En 1762, Jean-Jacques Rousseau publicó Emilio, o de la educación, un tratado sobre “el arte de formar a los hombres”, que iba a tener un innegable éxito popular. Sin embargo, sus propuestas pedagógicas, ajustadas a su concepción del hombre a través de sus diferentes edades, no son ni mucho menos fáciles de adoptar.
En lugar de dirigirse al niño como al hombre que llegará a ser, en lugar de formarlo para una profesión o un cargo, en lugar de imponerle conocimientos desde arriba que lo conviertan en un “mono erudito” incluso antes de que haya desarrollado su mente, lo sitúa en el lugar de la infancia, atento a su desarrollo y al tiempo de la vida.
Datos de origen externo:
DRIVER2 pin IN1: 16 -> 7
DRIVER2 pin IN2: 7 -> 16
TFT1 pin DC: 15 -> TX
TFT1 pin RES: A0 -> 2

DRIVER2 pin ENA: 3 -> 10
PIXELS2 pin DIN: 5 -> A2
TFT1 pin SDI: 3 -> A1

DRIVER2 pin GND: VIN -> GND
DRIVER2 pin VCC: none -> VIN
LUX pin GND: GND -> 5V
Descartes se lamentaba de que se fuera niño antes de ser hombre; Rousseau toma nota de ello y presta toda su atención a los que aún no han hecho uso de su razón. Para ello, aboga en primer lugar por una educación negativa. Esto consiste en que el gobernador se haga a un lado en lugar de impartir conocimientos positivos. Debe intervenir lo menos posible, si no es para colocar al niño en un entorno “natural” a su medida, para que sean las cosas las que le instruyan, no la sociedad.
La no acción del gobernante o su acción indirecta, que el niño no percibe, le permite no enfrentarse directamente a la voluntad de otro, que siempre puede parecer arbitraria. Al inspeccionar este mundo reducido a su tamaño por los cuidados del gobernador, al experimentarlo desde el punto de vista de su propio cuerpo y al desarrollar su reflexividad en él, el niño aprende a conocerse a sí mismo, tanto como ser finito –la naturaleza es necesidad– pero también como poder y voluntad.